Die Konsumgüterfirma Doetsch Grether (Fenjal, Nivea, Neo-Angin, Grether’s Pastilles) kommuniziert am liebsten über das Kantonsblatt. Wenn ein Wechsel in der Geschäftsleitung ansteht, liest man das am besten im Amtsblatt nach, leicht zeitverzögert, dafür kostengünstig. Josef Ammann, der 2009 als «CEO ad interim» geholt wurde, ist seit Frühsommer weg. Seine Stelle wurde bislang nicht besetzt, bestätigt die Assistentin der Geschäftsleitung. Seit Ammanns Abgang steht die vierköpfige Geschäftsleitung in der Verantwortung. Den Bereichsleitern zur Hand geht Verwaltungsrat Erich Wyss. Ein spezielles Führungsmodell beim 200-Millionen-Betrieb: «In enger Zusammenarbeit mit dem Verwaltungsrat wird das Unternehmen familiär geführt und täglich weiterentwickelt», lautet die Management-Philosophie.

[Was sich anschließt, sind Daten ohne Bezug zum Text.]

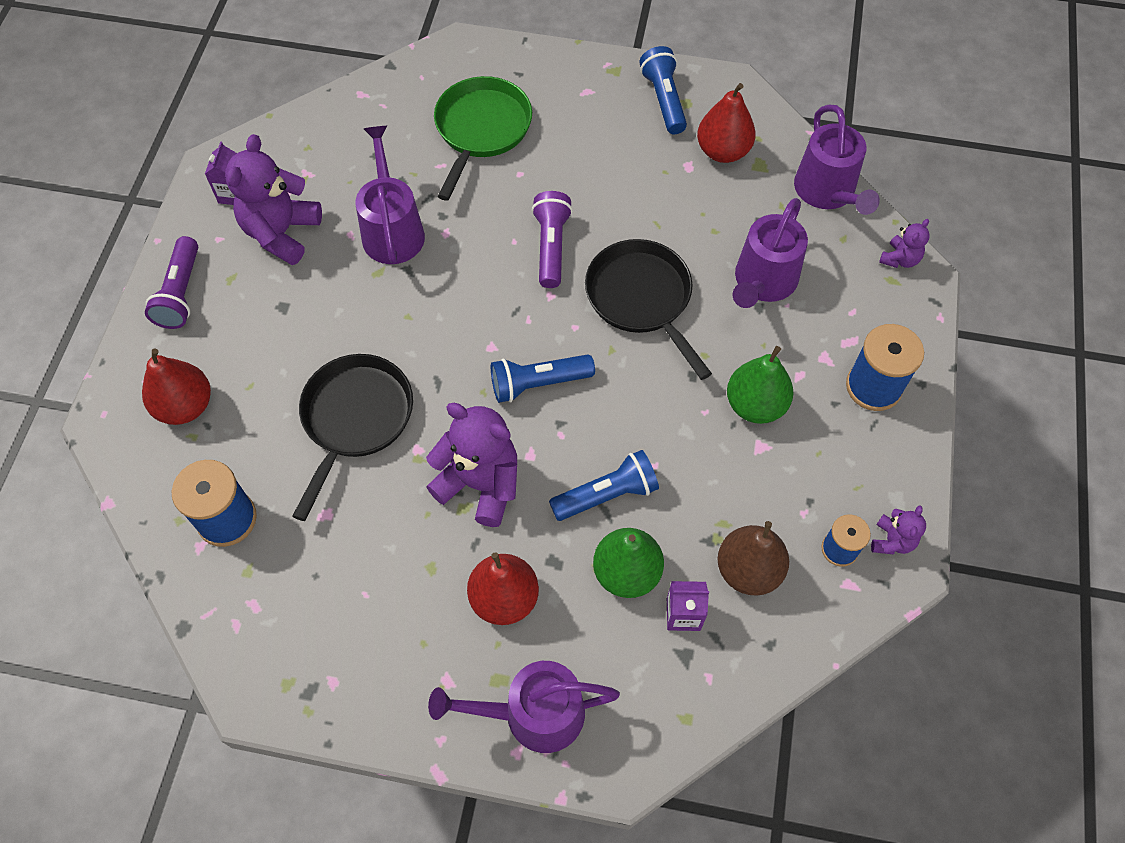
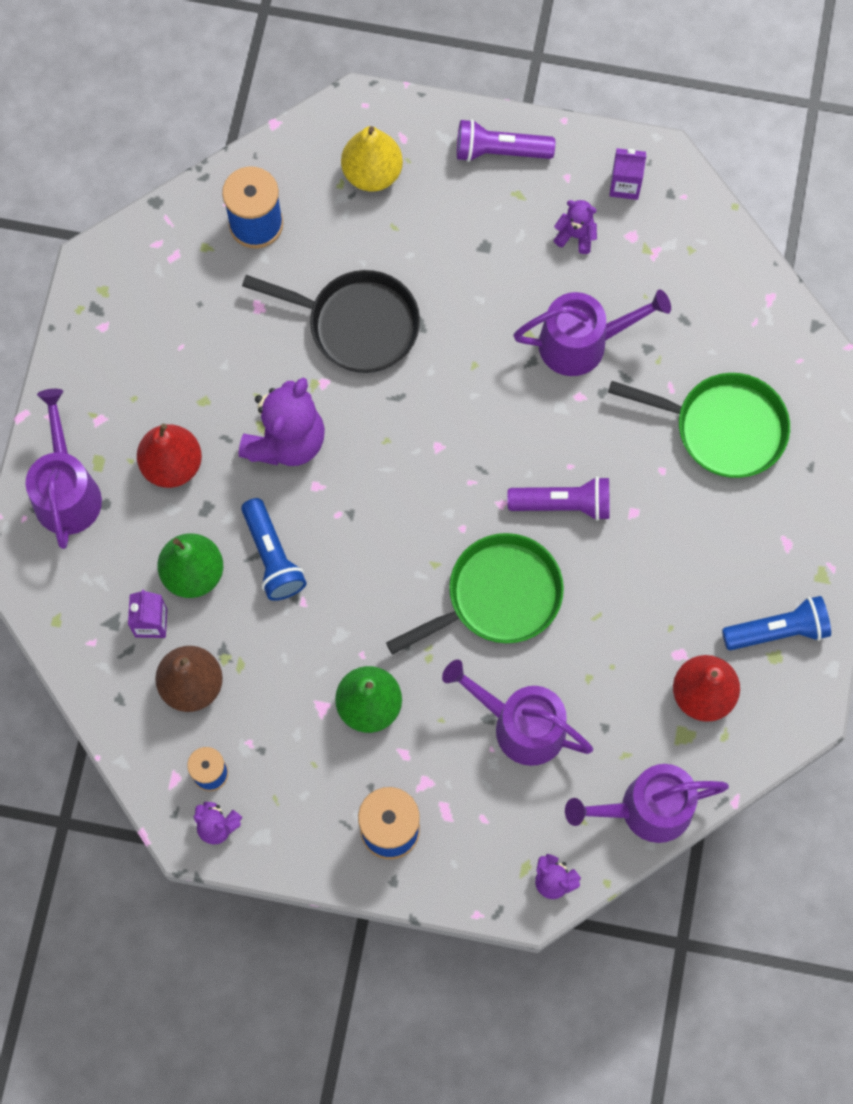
camera: 90 degrees right, 10 degrees up
(185, 406) = (372, 173): red pear -> yellow pear
(281, 233) = (576, 236): purple teddy bear -> purple teddy bear, size x0.50
(538, 383) = (395, 492): blue flashlight -> none
(642, 299) = (497, 597): black pan -> green pan

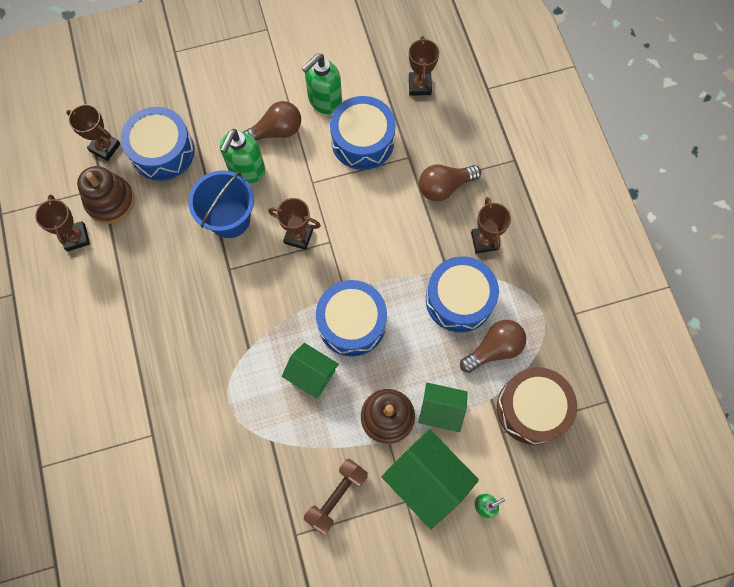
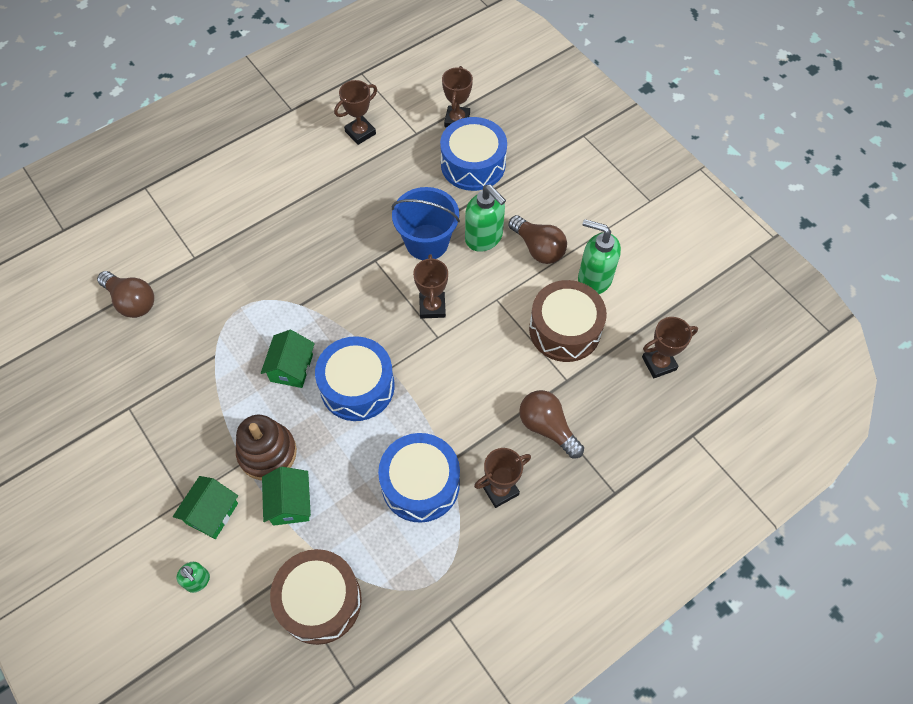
camera: 70 degrees right, 10 degrees down
(110, 201) = (405, 144): brown stacking toy -> none
(246, 170) = (484, 238): green soap dispenser -> green soap dispenser turned 135 degrees counterclockwise
(336, 496) = (174, 432): brown dumbbell -> none
(362, 141) = (565, 329): blue drum -> brown drum
(427, 480) = (211, 513): green house -> green house, size x0.64
(494, 349) = (376, 538): brown light bulb -> brown light bulb (132, 301)

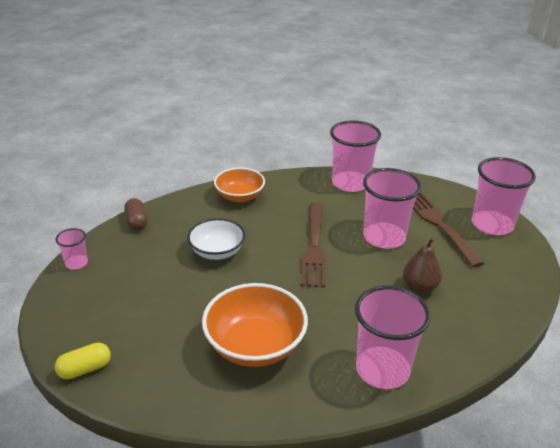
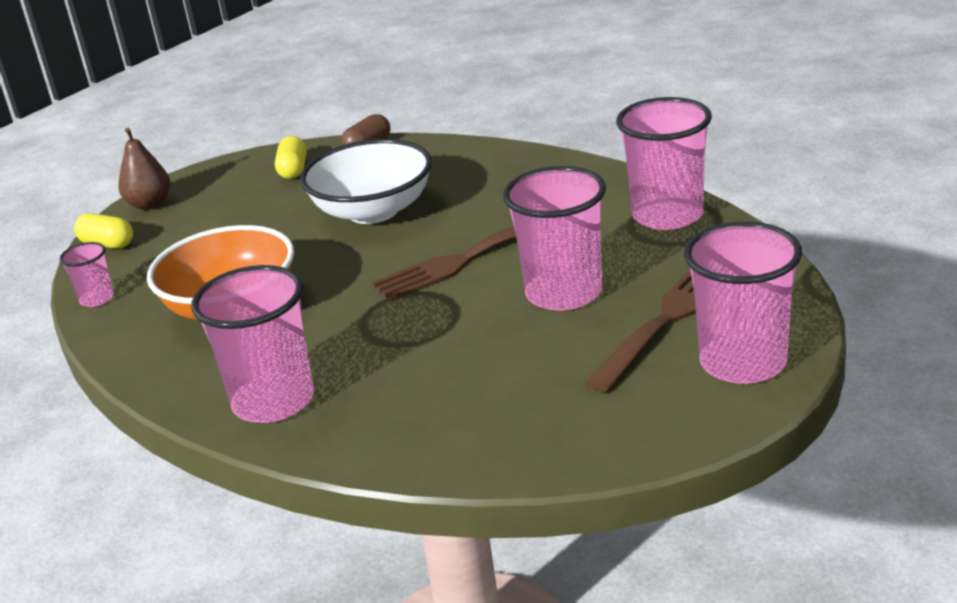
camera: 60 degrees right, 5 degrees down
(76, 263) = (256, 160): pink cup -> pink cup (97, 299)
(117, 256) = (293, 170): none -> yellow capsule
(217, 251) = (373, 211): white bowl -> white bowl, size x1.52
(240, 196) = (508, 169): orange bowl -> none
(419, 287) = (479, 363): brown pear -> brown pear (150, 204)

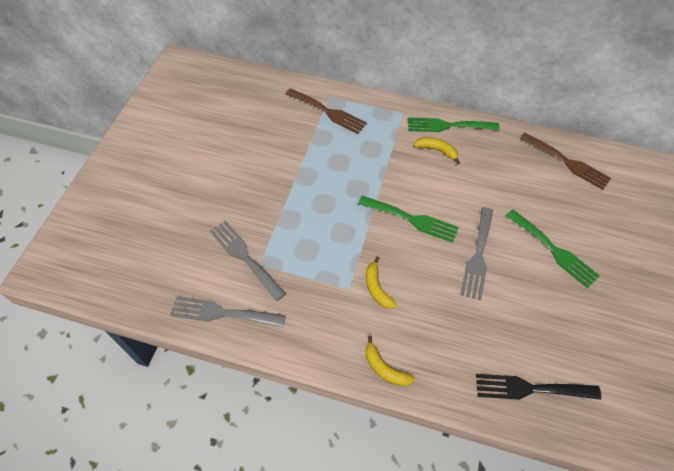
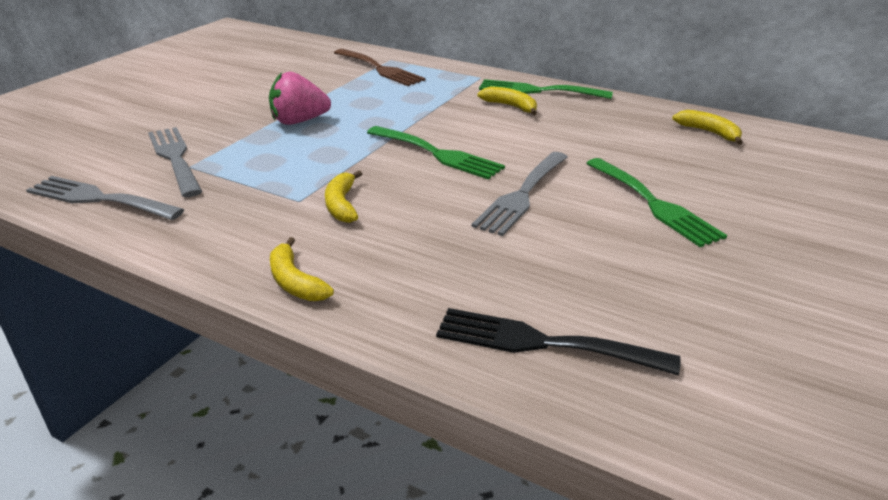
camera: 15 degrees right, 25 degrees down
(304, 195) = (299, 121): none -> pink strawberry
(567, 162) = (709, 132): brown fork -> yellow banana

Als Ammann übernahm, ging es darum, «ein Führungsvakuum zu verhindern» (Ammann). Wie lange der führungslose Zustand anhalten soll, ist nicht bekannt. Vor Ammann hatte sich Doetsch Grether nach 14 Monaten von CEO Peter Degen getrennt. Weitere Kaderleute verliessen das Haus. Geprägt wird das Familienunternehmen von Esther Grether und ihrer Tochter Susanne. Die Familie ist seit Jahrzehnten Grossaktionärin bei Swatch.